DiamondCluster CEO Mel Bergstein spoke with investors during a midquarter June conference call in which he noted a worldwide hiring freeze and lowered earnings projections for the quarter.
The consulting market remains weaker than in Europe, but global revenue, particularly for accounts in telecommunications and financial services, has declined, he said.
"Northern Europe continues to be much like the U.S. economy; central Europe is not in great shape, but not terrible," Bergstein said. "Southern Europe, as far as we can tell, is doing great not only for us, but other firms as well."
Stephanie Moore, market analyst at Giga Information Group, says there is weakened activity in Europe, particularly for e-services, but that's not the whole picture.

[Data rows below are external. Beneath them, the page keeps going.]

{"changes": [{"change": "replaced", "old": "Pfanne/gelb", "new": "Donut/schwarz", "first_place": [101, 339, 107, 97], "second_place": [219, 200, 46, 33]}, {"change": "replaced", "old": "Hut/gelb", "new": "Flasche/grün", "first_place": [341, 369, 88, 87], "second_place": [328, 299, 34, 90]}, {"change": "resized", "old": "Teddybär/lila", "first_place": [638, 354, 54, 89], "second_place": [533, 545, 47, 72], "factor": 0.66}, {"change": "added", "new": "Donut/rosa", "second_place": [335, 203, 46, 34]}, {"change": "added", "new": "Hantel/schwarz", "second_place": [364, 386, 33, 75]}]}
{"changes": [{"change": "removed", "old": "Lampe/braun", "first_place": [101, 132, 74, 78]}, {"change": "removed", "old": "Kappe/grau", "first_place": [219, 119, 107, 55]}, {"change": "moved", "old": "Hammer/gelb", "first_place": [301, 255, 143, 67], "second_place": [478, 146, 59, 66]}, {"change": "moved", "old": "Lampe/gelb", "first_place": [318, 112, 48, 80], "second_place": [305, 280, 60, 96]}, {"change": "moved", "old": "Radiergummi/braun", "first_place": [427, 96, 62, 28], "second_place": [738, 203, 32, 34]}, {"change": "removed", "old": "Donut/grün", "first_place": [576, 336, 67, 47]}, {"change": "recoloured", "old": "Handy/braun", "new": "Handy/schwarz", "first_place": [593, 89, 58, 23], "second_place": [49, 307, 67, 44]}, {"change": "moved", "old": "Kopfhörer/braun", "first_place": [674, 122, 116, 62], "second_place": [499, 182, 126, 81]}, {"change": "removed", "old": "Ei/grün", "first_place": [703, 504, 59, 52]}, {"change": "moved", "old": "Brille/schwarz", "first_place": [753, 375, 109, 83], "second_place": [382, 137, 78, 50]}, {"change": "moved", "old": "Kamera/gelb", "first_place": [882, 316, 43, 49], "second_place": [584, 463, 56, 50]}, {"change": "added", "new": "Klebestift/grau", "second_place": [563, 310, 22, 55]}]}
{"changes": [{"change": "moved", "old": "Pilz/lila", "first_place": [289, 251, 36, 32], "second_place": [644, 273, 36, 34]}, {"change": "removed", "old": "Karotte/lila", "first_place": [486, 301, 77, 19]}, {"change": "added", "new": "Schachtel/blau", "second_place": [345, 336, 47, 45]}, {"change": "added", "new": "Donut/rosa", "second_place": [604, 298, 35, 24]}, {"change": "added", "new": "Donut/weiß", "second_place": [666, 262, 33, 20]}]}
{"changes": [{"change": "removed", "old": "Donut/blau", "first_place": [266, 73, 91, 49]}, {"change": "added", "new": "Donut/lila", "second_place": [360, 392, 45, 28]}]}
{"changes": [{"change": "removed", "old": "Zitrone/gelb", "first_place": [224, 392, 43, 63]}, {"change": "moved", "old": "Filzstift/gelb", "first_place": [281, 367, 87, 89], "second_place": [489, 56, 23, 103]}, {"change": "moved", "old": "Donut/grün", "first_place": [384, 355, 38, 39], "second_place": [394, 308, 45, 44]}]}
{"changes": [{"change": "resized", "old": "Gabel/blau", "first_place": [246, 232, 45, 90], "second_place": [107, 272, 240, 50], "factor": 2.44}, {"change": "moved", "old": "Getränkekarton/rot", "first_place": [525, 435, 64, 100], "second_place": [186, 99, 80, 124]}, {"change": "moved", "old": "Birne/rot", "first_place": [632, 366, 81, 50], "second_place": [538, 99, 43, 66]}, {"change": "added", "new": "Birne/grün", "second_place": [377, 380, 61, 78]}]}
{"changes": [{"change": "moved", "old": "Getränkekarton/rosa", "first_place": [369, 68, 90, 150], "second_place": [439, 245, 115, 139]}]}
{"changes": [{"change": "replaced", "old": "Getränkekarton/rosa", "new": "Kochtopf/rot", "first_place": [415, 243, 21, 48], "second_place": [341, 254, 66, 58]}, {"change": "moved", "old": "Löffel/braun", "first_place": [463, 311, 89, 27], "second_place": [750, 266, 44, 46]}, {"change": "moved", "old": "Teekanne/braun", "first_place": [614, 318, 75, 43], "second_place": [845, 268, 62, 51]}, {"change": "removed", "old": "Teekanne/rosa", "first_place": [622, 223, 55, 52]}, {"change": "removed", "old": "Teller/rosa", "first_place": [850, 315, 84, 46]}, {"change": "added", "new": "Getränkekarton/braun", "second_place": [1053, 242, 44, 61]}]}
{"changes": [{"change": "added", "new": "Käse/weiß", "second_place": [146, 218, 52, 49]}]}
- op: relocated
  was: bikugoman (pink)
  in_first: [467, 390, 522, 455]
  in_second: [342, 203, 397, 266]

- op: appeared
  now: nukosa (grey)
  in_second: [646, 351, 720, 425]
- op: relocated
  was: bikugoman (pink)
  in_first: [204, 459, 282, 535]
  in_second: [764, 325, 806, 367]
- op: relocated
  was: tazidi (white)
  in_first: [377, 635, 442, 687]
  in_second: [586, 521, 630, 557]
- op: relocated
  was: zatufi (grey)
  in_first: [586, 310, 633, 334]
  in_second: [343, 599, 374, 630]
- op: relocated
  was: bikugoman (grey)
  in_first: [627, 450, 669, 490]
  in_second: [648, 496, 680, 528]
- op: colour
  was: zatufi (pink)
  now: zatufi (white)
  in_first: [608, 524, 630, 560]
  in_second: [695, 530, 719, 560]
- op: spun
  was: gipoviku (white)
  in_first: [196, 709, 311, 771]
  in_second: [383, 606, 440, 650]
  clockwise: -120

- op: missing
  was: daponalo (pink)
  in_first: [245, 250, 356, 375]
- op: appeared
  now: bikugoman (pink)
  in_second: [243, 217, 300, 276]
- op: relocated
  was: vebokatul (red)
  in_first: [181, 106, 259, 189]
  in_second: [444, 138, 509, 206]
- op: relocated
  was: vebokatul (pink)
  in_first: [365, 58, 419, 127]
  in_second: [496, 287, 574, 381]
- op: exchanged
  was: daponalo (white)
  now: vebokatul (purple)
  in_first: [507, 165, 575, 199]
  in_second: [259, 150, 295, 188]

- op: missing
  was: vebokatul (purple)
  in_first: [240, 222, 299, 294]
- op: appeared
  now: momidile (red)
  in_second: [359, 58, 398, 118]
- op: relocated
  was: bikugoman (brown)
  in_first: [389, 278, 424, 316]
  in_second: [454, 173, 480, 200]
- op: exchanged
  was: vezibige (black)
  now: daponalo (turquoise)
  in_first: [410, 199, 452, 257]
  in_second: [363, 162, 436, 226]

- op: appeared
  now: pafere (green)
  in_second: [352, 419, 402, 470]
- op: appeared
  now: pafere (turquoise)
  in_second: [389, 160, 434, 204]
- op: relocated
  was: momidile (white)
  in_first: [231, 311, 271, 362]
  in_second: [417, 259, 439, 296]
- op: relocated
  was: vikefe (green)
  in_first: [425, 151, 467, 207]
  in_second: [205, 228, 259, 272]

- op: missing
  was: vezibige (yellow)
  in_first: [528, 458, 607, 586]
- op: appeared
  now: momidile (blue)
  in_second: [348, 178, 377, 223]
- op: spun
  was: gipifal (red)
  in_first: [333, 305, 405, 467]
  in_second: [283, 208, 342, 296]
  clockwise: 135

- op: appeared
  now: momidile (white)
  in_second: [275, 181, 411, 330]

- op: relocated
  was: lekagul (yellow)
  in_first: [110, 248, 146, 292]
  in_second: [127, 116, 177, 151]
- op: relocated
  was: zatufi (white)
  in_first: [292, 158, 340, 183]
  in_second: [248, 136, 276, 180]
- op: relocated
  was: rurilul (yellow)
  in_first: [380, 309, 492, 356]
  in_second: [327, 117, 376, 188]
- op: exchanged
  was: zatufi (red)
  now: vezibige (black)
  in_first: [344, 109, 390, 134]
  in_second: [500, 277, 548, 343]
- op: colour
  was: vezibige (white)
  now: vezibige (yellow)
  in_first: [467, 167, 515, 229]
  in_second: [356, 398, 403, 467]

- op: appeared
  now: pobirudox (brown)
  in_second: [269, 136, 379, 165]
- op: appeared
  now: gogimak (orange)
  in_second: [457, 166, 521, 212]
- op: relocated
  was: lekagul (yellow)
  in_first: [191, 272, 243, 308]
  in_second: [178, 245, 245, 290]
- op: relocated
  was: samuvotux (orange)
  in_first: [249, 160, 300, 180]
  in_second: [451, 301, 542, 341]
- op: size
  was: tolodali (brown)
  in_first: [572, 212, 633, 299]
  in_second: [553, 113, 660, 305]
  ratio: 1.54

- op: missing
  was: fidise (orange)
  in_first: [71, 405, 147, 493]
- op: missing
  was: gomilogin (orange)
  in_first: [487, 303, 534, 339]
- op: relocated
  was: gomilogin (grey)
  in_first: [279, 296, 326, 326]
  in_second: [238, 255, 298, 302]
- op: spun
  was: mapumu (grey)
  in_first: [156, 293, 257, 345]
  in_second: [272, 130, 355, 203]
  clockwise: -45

Companies such as Inforte and DiamondCluster belong to a category of consulting firms that were able to charge high prices and be selective with their customer bases, but that climate is gone, and e-services firms now must act more like traditional consulting firms, she says.
"They'll have to do more business development work, which, in the past, they didn't have to do," Moore says. "All of that equals decreased demand and decreased margins until they learn their lesson."
As the Internet becomes more mainstream, European companies can turn to local consultants for services previously offered only by U.S.-based consultants, Moore says.
"Certainly everyone loves to blame European softness for their shortcomings," she says. "The bottom line is the European firms like to do business with European firms, particularly in different geographies; European firms do not like to do business with American firms."
Jeremy Ord, executive chairman of South Africa-based Dimension Data, which recently acquired Boston-based solution provider Proxicom, says Germany represents the slowest market for his company.
"But I'm not about to blame the market. We've had certain internal issues we've had to deal with," Ord says. "Other manufacturers say they're [also] finding Germany to be a difficult market right now. Other than that, Europe has been good for us."
In its 2001-2002 economic forecast, the European Commission recently said growth in Europe is likely to remain robust through 2002, despite a weaker international environment.